Oh #$^t. Game over boys. Now I’m pretty sure that all the “serious” rugby sites will talk a good game this week about how the Sharks have a lot of confidence this week, they’re looking good and that Plumtree is some kind of a Kiwi shaman.
But anyone with a memory that extends further back than one season will remember that we’ve been here before and it ends in tears, boys and girls. Saffer teams don’t win post-season matches in Kiwiland.
Perhaps it is the drinks they serve on Air New Zealand, perhaps it is the taunts of the Newlands unfaithful carrying over the Indian Ocean, but either way by the time the Sharks run onto the pitch in New Zealand they will be reduced to tackling bags for the Crusaders.
Yip, I suspect the Sharks sympathisers at work will now be spiking my coffee this week and perhaps unfriending me from Facebook, but so be it. The Crusaders can safely rest on their laurels… this one is in the bag. All the Crusaders need to do is show up on Saturday. Now I’d love it if Crusaders coach Todd Blackadder had the balls to admit that in the pre-match interview.

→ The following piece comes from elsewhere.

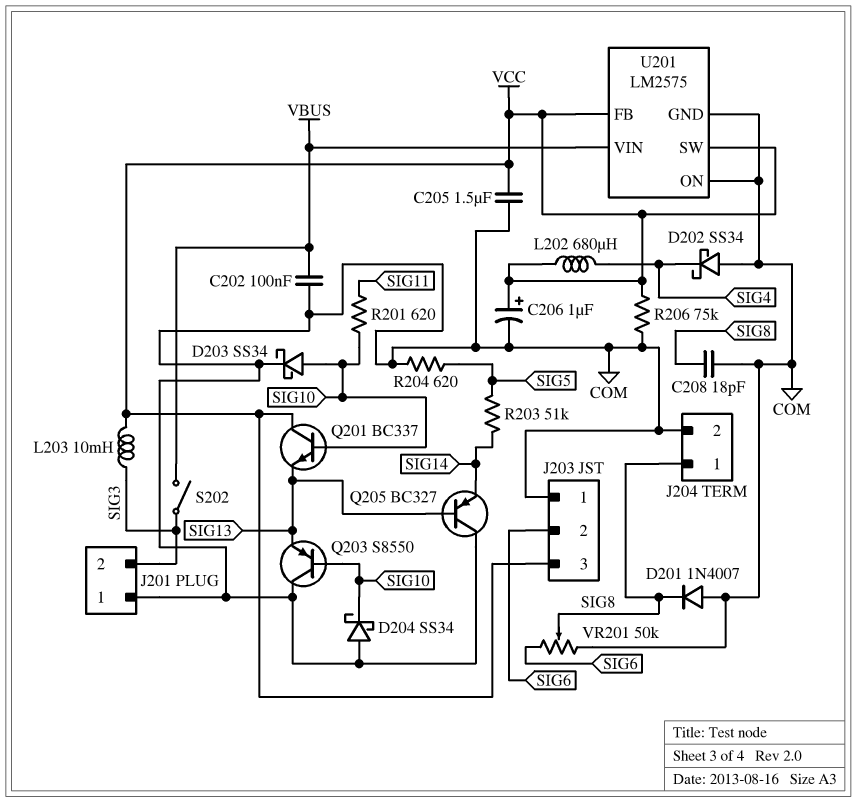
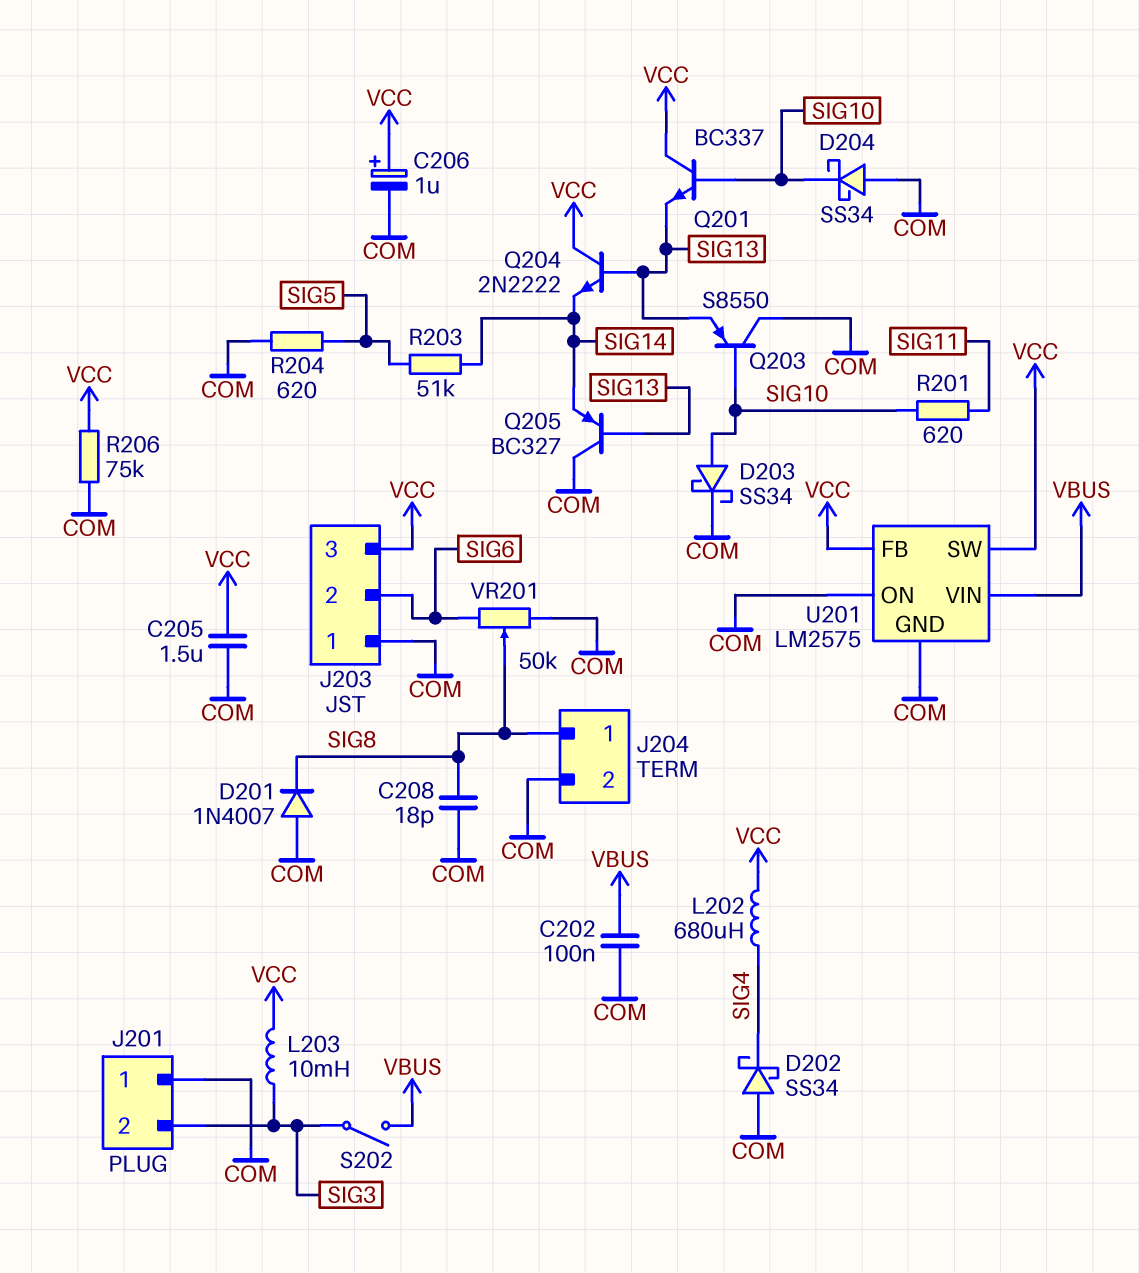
Q204: none -> NPN 2N2222 (B SIG13, C VCC, E SIG14)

It ain’t happening folks. Stop getting your hopes up.
Supersport’s Brenden Nel reported earlier this week that Bryan Habana got the snub from Toulon for asking for an outrageous R21 million contract. Clearly Habana thinks it is still 2007 and that the sun still shines out of his oversized bicycle shorts. Habana seems to forgotten that since the golden days of 2007 when he stood at the tippy top of the rugby world, he has slowed down to the speed of a Telkom customer service line and added the handling skills of an eel juggling a bowl of Jello.
The Habana of pre-2007 would never have been caught from behind during last week’s Stormers’ v Bulls game. And I stand under correction, but I suspect that the pre-2007 Habana had a better haircut too. Sure, the pre-2007 Habana might actually have been worth shelling out that amount of money. But R21 million in 2011? Bryan – what have you been smoking?
The Toulon owner who bankrolls the French rugby club was apparently big fan of Habanero but I suspect must actually have seen some footage of the slow coach since negotiation.
Chippie the Cleaner Our reliable source in the Stormers camp reports that Habana and his dad are in new negotiations with an as yet unnamed English team to bring “ol’ faithful” up North. Apparently this time Habana is being more realistic and has reduced his asking price down from R21m to a more modest offer of:
– a packet of crisps,
– Seasons 1 through 4 of the Wire on a DVD box set,
– and a complete set of “Mr T from the A-team” collectors cards.
At this stage whether or not the Wire box set needs to still be in its original packaging seems to be sticking point on the negotiations.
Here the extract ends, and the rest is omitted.